Friday 5 October 2012

Movie Review: Somebody Up There Likes Me (1956)


The true story of boxing champion Rocky Graziano, Somebody Up There Likes Me is a tale of remarkable triumph over adversity. It is also Paul Newman's first big screen success, after the spectacular failure of his debut in The Silver Chalice (1954).

Rocco Barbella (Newman) was born into a poor family living in New York's tough Lower East Side. Rocco is blessed with a thunderous punch in his right hand, but with a bum of a father providing no life guidance, he is quickly sucked into a life of petty crime and repeated incarcerations in a succession of increasingly grim prisons. After one stint in jail Rocco joins the army, but soon assaults a military officer and goes AWOL. With the army looking for him Rocco has his first few bouts as a middleweight in a desperate attempt to make some money, fighting under the name Rocky Graziano. He demonstrates talent but is soon recaptured by the army, subjected to a court-martial, dishonourably discharged and sent to a federal penitentiary for a year.

While serving his time Rocco gets some training and direction from the prison's boxing coach, and upon his release he takes a crack at a serious boxing career, quickly rising through the ranks. He meets and marries Norma (Pier Angeli), and she helps to give his life focus. But before Rocco can have a crack at the middleweight world boxing title against Tony Zale, he has to fight the corrupting demons of his past life.

Paul Newman revels in the intensity of a man fighting against his dad, against the dead-end prospects of his neighbourhood, and against all figures of authority. Rocco should have ended up dead, face-down in the sewer, or frying in the electric chair, and Newman does not hide the boundless hateful energy generated within a kid with not much to live for. As Rocco's life turns towards respectability, saved by boxing and Norma, Newman does occasionally slip into outwardly theatrical dumb-guy mannerisms that belong better at the local community theatre.

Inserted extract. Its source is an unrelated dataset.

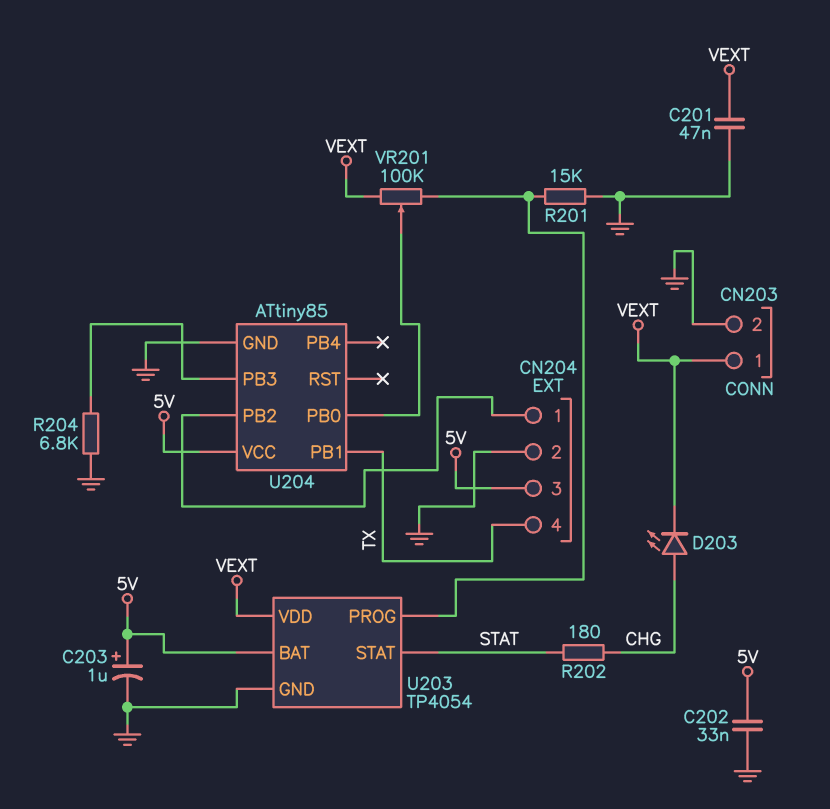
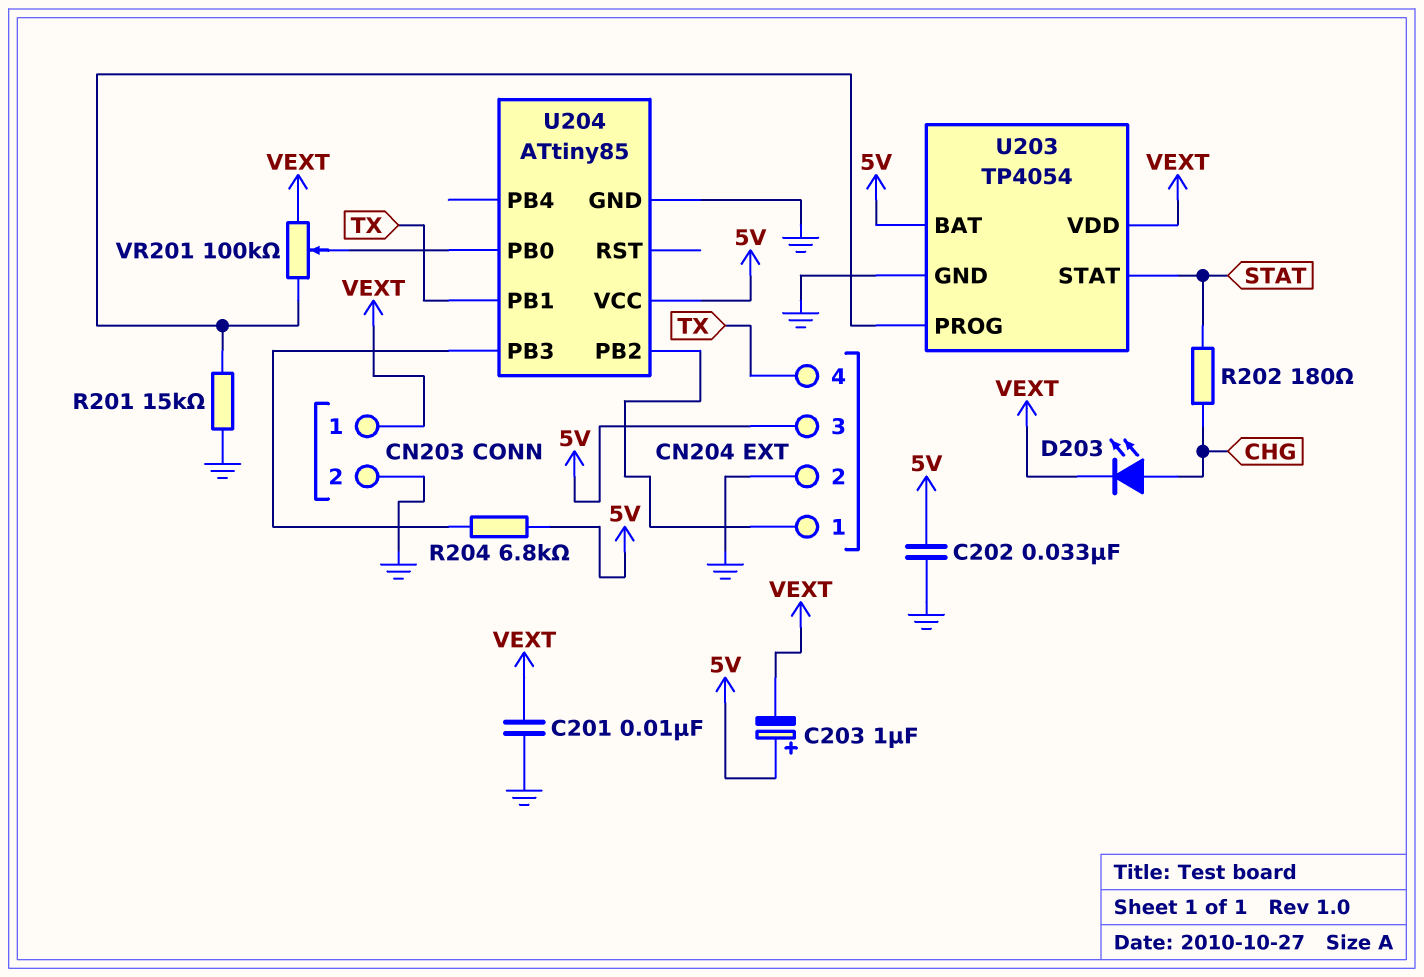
C201: 47nF (GND, VEXT) -> 10nF (GND, VEXT)
C203: 1uF (plus 5V, minus GND) -> 1uF (plus 5V, minus VEXT)
R204: 6.8k (GND, U204/PB3) -> 6.8k (5V, U204/PB3)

Pier Angeli appears late, but makes a good impression and immediately finds multiple dimensions. Norma needs to both care for her husband and, despite herself, support his passion for boxing. Norma pulling herself together and cleverly boosting Rocco after a resounding defeat is one of the best scenes in the movie.

The cast of Somebody Up There Likes Me also includes Eileen Heckart and Harold J. Stone as Rocco's parents, Sal Mineo as a scrappy kid unable to escape the destiny imposed by the squalor of the Lower East Side, and Robert Loggia in his film debut. Steve McQueen appears in an uncredited role as one of Rocco's gang members.

The Ernest Lehman script, based on Graziano's autobiography, finds the right doses of ring action and life struggles, painting a well-rounded picture of Rocco, his family, friends, the system that did not know what to do with him, and the salvation he found in the ring. There are clever touches of humour (Rocco fighting in front of an arena full of men in uniform while he is AWOL) and jolts of gritty realism (Rocco a split-second away from killing a prison guard, which would have in all likelihood placed him on death row).

Director Robert Wise deploys the black and white photography to highlight the bleak reality of Rocco's neighbourhood, and the barbarous intensity of battle within the ring. The boxing scenes are excellent, the final bout between Rocco and Zale draining in its depiction of the mutual punishment suffered by both men.

Somebody Up There Likes Me is a story of a brutal sport bringing out the best in a ferocious man. Remarkably, the rigours of boxing are sometimes essential to avoid the body blows on offer outside the ring.